15 de Abril de 2020 às 00:01

Sofia Coelho Moreira

O período de quarentena deixa bem claro o quanto no cotidiano consumimos coisas muito além do que realmente precisamos. Em tempos de dar passos para dentro de casa (quando digo casa me refiro ao ambiente físico, e também para o nosso eu interior) que “máscaras” despimos de nosso dia a dia de convívio social para conhecermos o que realmente somos?

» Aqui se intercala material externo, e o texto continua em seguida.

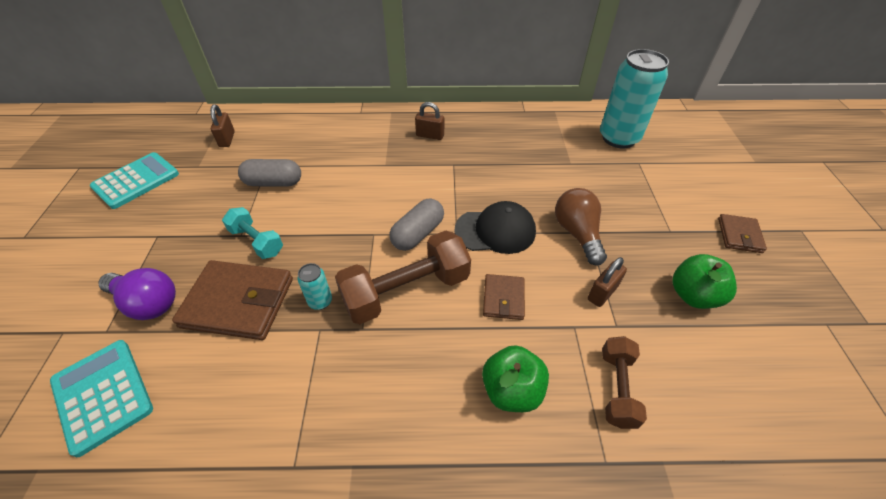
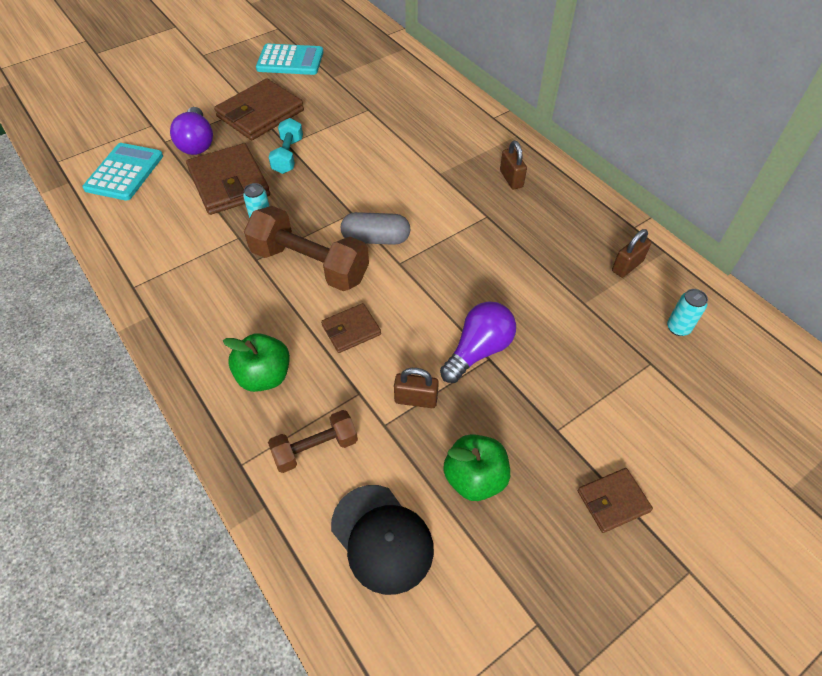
camera: 55 degrees right, 5 degrees up
(175, 234) = (260, 114): none -> brown wallet
(227, 139) = (375, 70): brown padlock -> brown padlock (627, 266)
(273, 183) = (353, 125): grey capsule -> none
(495, 231) = (426, 288): black cap -> black cap (382, 538)
(577, 233) = (478, 350): brown light bulb -> purple light bulb
(618, 138) = (678, 328): turquoise can -> turquoise can, size x0.43

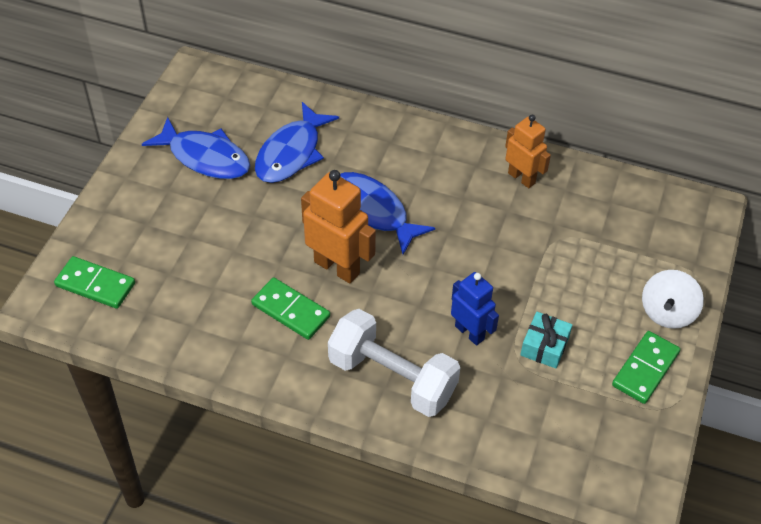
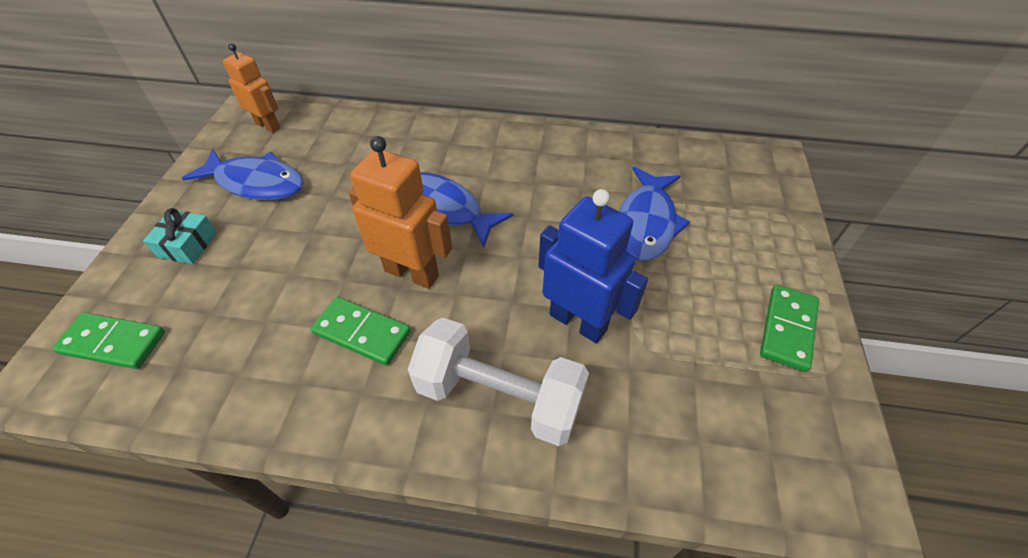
camera: 10 degrees left, 0 degrees up
(291, 153) = (349, 166): blue fish -> blue fish (646, 223)
(469, 332) = (578, 321): blue robot -> blue robot, size x1.52
(521, 178) = (587, 156): orange robot -> orange robot (268, 125)
(544, 346) = (667, 322): turquoise gift -> turquoise gift (187, 244)
(667, 312) = (782, 262): white spinning top -> none

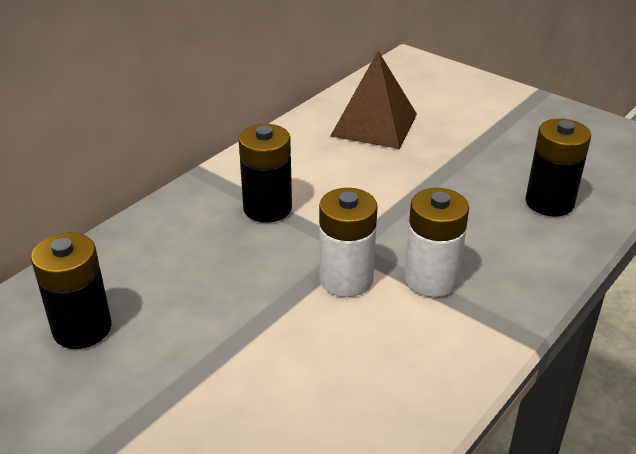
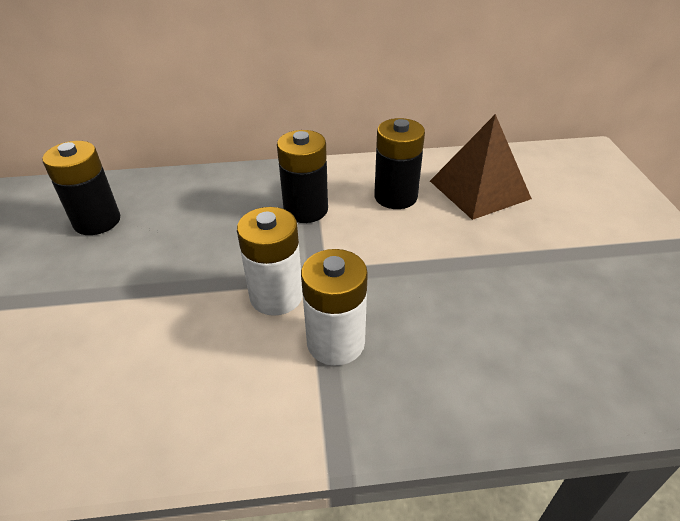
camera: 45 degrees right, 5 degrees up
(549, 202) = (550, 350): black battery -> black battery (395, 197)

Nunca foi tão didático como agora o fato de que ao cuidar de si, você está cuidando do todo. E para os que não podem ficar em casa, ou por estarem na linha de frente desse combate trabalhando no sistema de saúde ou na linha de munição dos suprimentos que realmente são necessários para nossa vida, um novo item “entrou na moda”, as máscaras. E mesmo quem está em casa, todos estão adquirindo ou fazendo sua própria máscara de tecido, útil para as rápidas saídas ao mercado, farmácia, banco ou outra necessidade. Máscaras reais, de tecido, que cumprem o fim prático de ser uma barreira física de proteção.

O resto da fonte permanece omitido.